From 1959, Ochir attended Charles University in Prague. She earned a bachelor's degree in geology and petrography in 1964. She then spent a year with the Department of Geological Survey at the Central Geological Laboratory before she started teaching at the Mongolian State University (now Mongolian University of Science and Technology) in 1965. She later returned to Charles University, earning her RNDr. in geology and geochemistry in 1980. Ochir earned her PhD in petrology from the Irkutsk Institute of Geochemistry of the Siberian Branch of the Russian Academy of Sciences in 1978. Her thesis was on the "Petrology and geochemistry of granite with crystal-bearing pegmatites of Eastern Mongolia." Ochir earned her ScD in geochemistry, petrology, and metallogeny from the Vinogradov Institute of Geochemistry of the Russian Academy of Sciences in 1990.

==Career==
Ochir has been a professor at the Mongolian University of Science and Technology since 1965. She held the positions of assistant professor, associate professor and professor, teaching courses in petrology and petrography. She served as the head of the university's Department of Geology and Mineralogy from 1978 to 2009. She has also served as Director of the university's Geoscience Center since 2001.
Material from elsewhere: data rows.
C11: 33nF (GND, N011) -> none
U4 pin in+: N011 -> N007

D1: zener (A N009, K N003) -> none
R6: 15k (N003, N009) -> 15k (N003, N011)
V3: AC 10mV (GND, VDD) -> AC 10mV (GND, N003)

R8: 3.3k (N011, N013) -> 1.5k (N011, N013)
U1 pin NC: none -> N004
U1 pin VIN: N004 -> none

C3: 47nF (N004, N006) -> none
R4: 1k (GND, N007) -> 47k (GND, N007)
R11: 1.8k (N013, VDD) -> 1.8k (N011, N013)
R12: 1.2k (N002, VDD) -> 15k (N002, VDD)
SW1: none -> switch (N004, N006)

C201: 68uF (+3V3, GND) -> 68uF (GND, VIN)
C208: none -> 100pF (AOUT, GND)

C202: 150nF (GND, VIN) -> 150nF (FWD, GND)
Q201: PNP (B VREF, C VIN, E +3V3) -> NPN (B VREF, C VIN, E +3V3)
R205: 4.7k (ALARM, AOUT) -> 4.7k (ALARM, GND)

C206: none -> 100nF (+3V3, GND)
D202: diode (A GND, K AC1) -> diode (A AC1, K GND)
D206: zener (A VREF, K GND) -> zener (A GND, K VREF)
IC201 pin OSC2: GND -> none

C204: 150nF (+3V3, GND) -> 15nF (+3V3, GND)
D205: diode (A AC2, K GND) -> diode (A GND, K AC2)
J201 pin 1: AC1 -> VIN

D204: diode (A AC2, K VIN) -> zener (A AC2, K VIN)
Ochir has carried out field and basic research work through joint expeditions of the Russian and Mongolian Academies of Sciences. She is the author of over 350 scientific publications and was the lead editor of the book Mineral Resources of Mongolia.

Ochir served as vice president of the International Union of Geological Sciences for four years. She is an adjunct professor at the Institute of Mineral Resources of the Chinese Academy of Geological Sciences and a foreign member of the Russian Academy of Natural Sciences.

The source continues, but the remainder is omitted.